Sitting in the (NCWIT) Red Chair celebrating Women in Tech

If I haven’t mentioned it before, I’d like to remind you that I am a Tech babe for life!  For years I honed my skills as a programmer (certified by Java and Oracle) while employed by some of the best companies in the world. My apps were stellar (if I do say so myself) and clients were always happy.  However, as a young programmer, I’d look around and see very few female programmers, and even fewer people of color venturing into the world of technology.  Today, I’m so excited to be co-developing some really exciting initiatives to improve the pipeline of women and underserved minorities in technology. More to come on my technology initiatives in future posts….
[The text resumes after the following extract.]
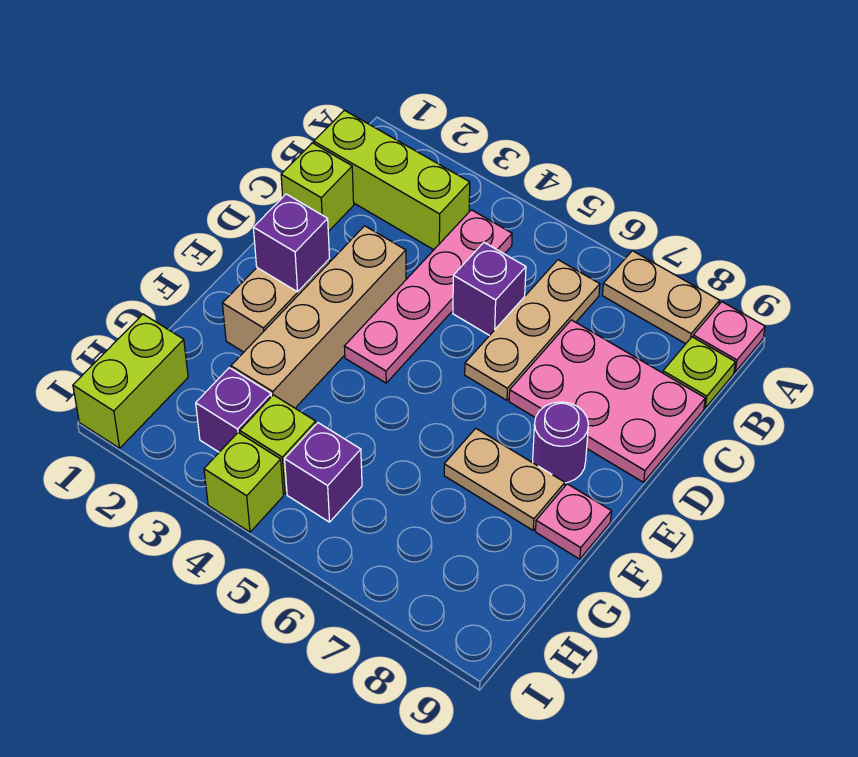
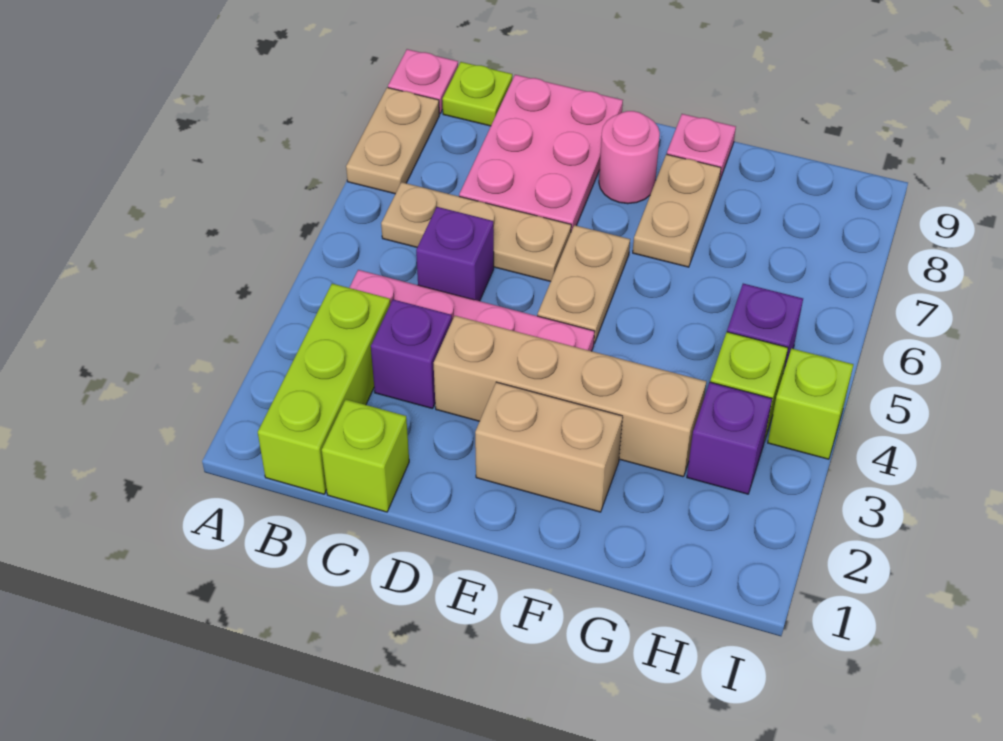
purple brick E2 level 2 -> purple brick C3 level 1
none -> tan plate E5:E6 level 1
purple round brick E8 level 1 -> pink round brick E8 level 1
lime brick H1:I1 level 1 -> none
Carla Franklin sitting in the NCWIT Red Chair

Carla Franklin sitting in the NCWIT Red Chair

The red chair in the photo above is part of the NCWIT Red Chair campaign to support and improve opportunities for Women in Technology.  Current data on the issue shows that NCWIT’s campaign is urgently needed.  Consider the following data published by the University of Buffalo in February, 2014:

  • Women make up nearly half of the workforce, yet they held only one quarter of all technology and computing jobs in 2011, according to the U.S. Census Bureau.
  • In 2008, women earned more than half — 57 percent — of all bachelor’s degrees, but only 18 percent of the degrees awarded in computer and information science, down from 37 percent in 1985, the National Center for Women & Information Technology reported in its “By the Numbers 2009.”
  • According to a study by the Center for Work-Life Policy, 74 percent of women in technology report “loving their work,” yet 56 percent leave their careers at the “mid-level” point — more than double the quit rate for men. And they’re leaving not because of family obligations, but because they’re dissatisfied with their jobs.
  • Only 10 percent of corporate officer positions and 11 percent of board of directors’ positions at Fortune 500 technology companies were held by women, according to the 2008 census of corporate officers and top earners of Fortune 500 companies by Catalyst, a nonprofit devoted to expanding opportunities for women and business.

I hope that more women (and men) join me in this red chair.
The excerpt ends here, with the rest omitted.